Evolving technology threatens preservation of new forms of content in different ways.

Traditional journalistic outputs were usually published in text and audiovisual format, with news organisations having a longstanding history of archiving and preserving these outputs on various media.

This included paper, tape, or hard disc drives, depending on the historical time period and the original format of the output. Similarly, institutions such as national libraries and archives generally hold large and long standing newspaper archives.

Data journalism and its enthusiastic uptake in the past decade, however, has opened up a new set of challenges for preservation and demands for new guidelines and practices. The output of data driven journalism still includes traditional text and audiovisual formats, but also it includes data visualisations and/or news applications.

Many of these visual elements rely on digital infrastructures that are not being systematically preserved and sustained as traditional news archiving has not accounted for these dynamic and interactive narratives.

These visualisations communicate key aspects of the story, and without them, in many cases the story is either incomplete, or entirely missing, and so is a part of history.

At the same time, an increasing number of such new, complex outputs are being generated in newsrooms across the world every day, and it is expected that this trend will continue to grow. Without intervention, we will lose a crucial part of reporting and news history.

Where is the problem coming from?

Data visualisations are one of the core outputs of data journalism. They could be in the form of static image files (e.g. jpeg, gif, png, etc.), but in many cases they are dynamically generated at the time of viewing, by computer code.

For example, many of interactive data visualisations these days are JavaScript based, such as those made using D3.js libraries, or online and/or interactive data visualisation tools that are written on top of JavaScript libraries, such as Datawrapper, Flourish, Charticulator, Carto, Mapbox and so on.

These data visualisations are hosted on online web servers and possibly outside of the news organisation. If the code behind the visualisation breaks, the server goes offline, or the link between the publication website and the server hosting the visualisation breaks, then the visualisation disappears or renders an error.
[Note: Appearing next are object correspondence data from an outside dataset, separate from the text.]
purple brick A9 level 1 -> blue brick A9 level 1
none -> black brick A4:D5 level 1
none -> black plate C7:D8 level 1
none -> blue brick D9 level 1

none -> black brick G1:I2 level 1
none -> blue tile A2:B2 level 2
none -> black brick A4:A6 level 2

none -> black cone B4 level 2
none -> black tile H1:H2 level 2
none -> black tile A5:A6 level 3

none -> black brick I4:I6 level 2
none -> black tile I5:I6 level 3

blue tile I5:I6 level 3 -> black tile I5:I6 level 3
We consider any visualisation beyond a simple image to be a dynamic data visualisation. As such, all interactive data visualisations are considered dynamic. Such dynamic content cannot be captured by existing tools and methods of archiving, such as tools for archiving web pages or images and videos, and consequently are being lost.

Dynamic data visualisations are essentially software, and their preservation therefore should include methods suited for software preservation.

My colleagues in the preservation domain consider these dynamic data visualisations as ‘complex digital objects’.

These are distinguished from ‘simple’ or ‘flat’ objects such as image and video files, as they are more challenging to maintain and preserve for long term and sustained access, because they rely on complex digital infrastructures that contain a series of technical (inter)dependencies, where each part of the infrastructure must function in order to deliver the final output.

Simple objects are more likely to be maintained long term, because they fall under existing preservation methods used within news organisations since the beginning of the 20th century.

In contrast, the many infrastructures that support ongoing access to dynamic visualisations are not being systematically sustained or preserved in a way that would ensure access to data journalism outputs.

In many cases, the organisation that creates the visualisation, and holds an interest in its preservation (the news organisation), is not usually the same organisation that holds the key to that visualisation’s sustainable accessibility.

Without intervention, we will lose a crucial part of reporting and news history.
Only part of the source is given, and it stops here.